DATA FOR THIS TASK —
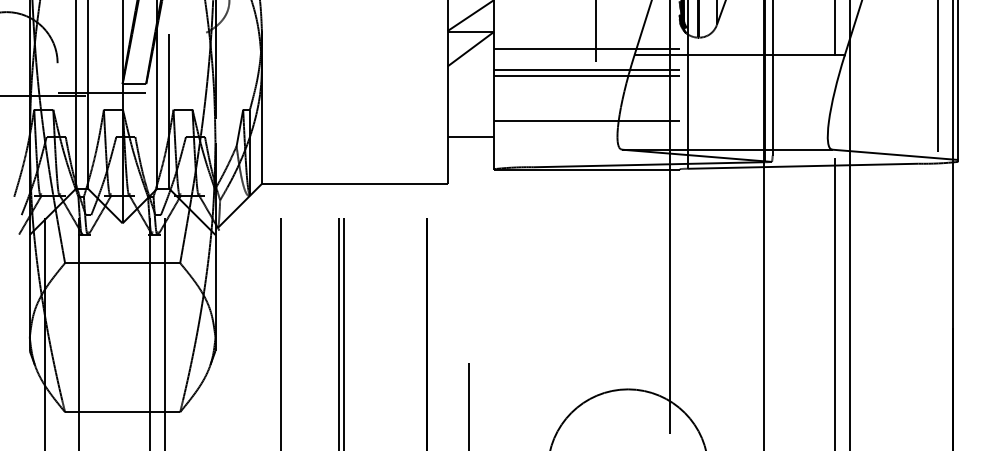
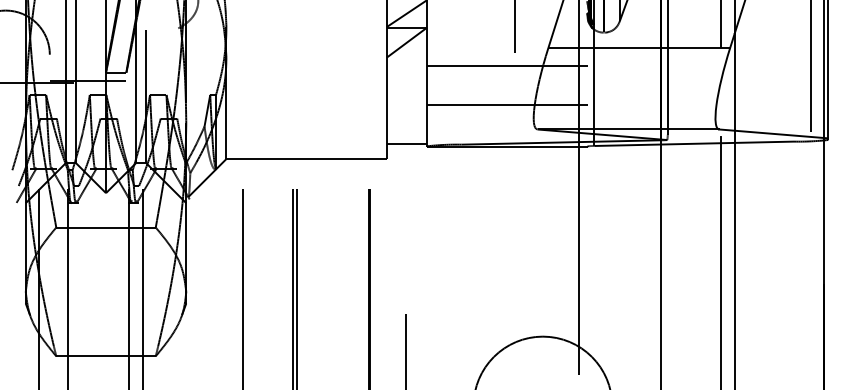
line: (586, 49) -> (506, 42), removed
line: (586, 69) -> (506, 60), removed
line: (470, 137) -> (406, 144), moved

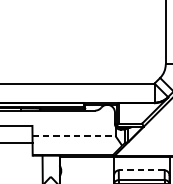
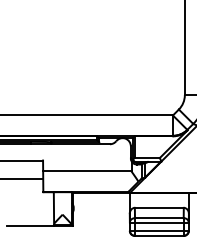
line: (74, 136) -> (87, 171), dashed -> solid
line: (140, 170) -> (158, 207), dashed -> solid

WHAT YOU ARE ASKED TO DO — Copy every record exactly, without the pictures.

RESPONSE —
line: (586, 49) -> (506, 42), removed
line: (586, 69) -> (506, 60), removed
line: (470, 137) -> (406, 144), moved

line: (74, 136) -> (87, 171), dashed -> solid
line: (140, 170) -> (158, 207), dashed -> solid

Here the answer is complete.